PraxisOS is a minimalist, monolithic operating system kernel designed for the RISC-V 32-bit architecture. This is a study project implementing concepts from operating-system-in-1000-lines.

Architectural Deep Dive

PraxisOS is built on a classic monolithic kernel model. While minimalist, it implements several core operating system concepts to support a functional, albeit simple, user-space environment.

Memory Management

The kernel uses the RISC-V Sv32 virtual memory scheme, which implements a two-level page table structure. The address space is partitioned between the kernel and a single user process.

  • Address Space Layout:

    • Kernel Space: Loaded at the physical and virtual address 0x80200000. The kernel's code, data, and a 64MB region for dynamic page allocation (__free_ram) are mapped with a 1:1 virtual-to-physical correspondence.

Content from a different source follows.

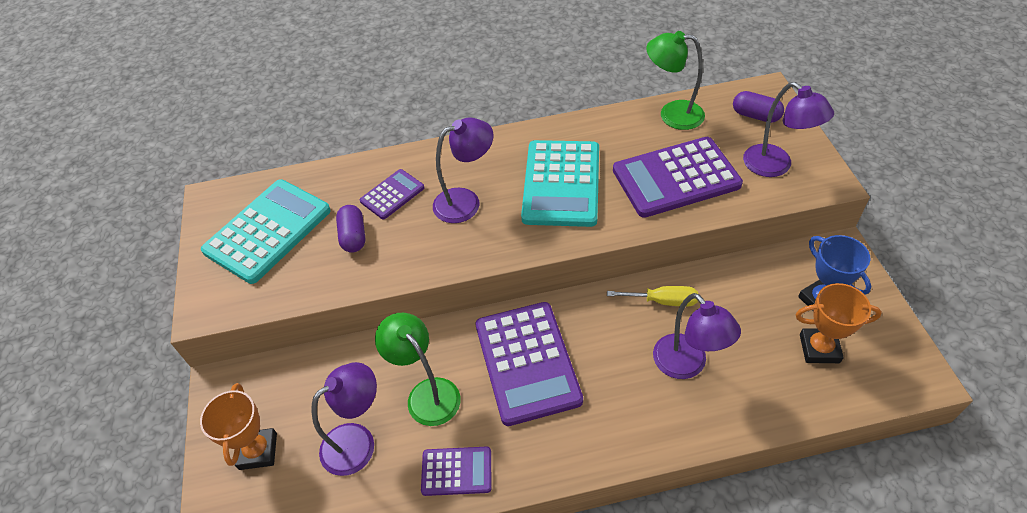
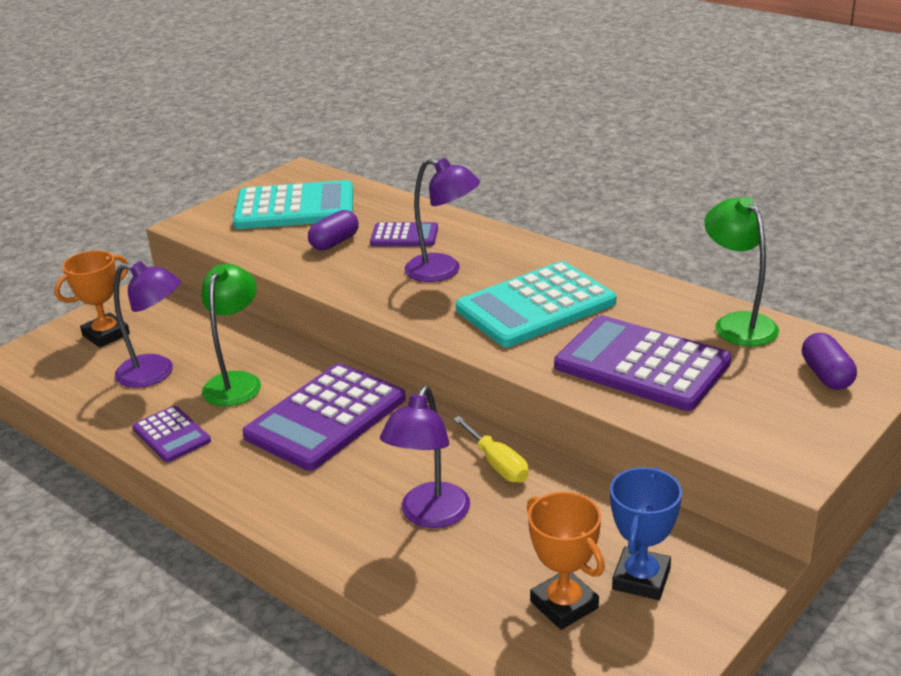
camera: 50 degrees right, 20 degrees down
(775, 166) = (760, 421): purple lamp -> none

This direct mapping simplifies the kernel's memory management logic.
    • User Space: Each process is given a distinct address space starting at the virtual address 0x1000000. This is defined in the user.ld linker script.
  • Page Tables:

    • Each process has its own root page table (Level 1). Upon a context switch, the satp (Supervisor Address Translation and Protection) register is updated to point to the next process's root page table, effectively activating its address space.
    • The create_user_pagetable function allocates a new page table for a process. It crucially maps the entire kernel space into the user process's address space, allowing the CPU to access kernel code and data when a trap occurs. It then maps the application's binary image and allocates pages for its stack.
  • Physical Allocation:

    • Physical pages are allocated using alloc_pages, a simple bump allocator that carves out 4KB chunks from the __free_ram region. There is no corresponding deallocation mechanism, reflecting the system's simple lifecycle.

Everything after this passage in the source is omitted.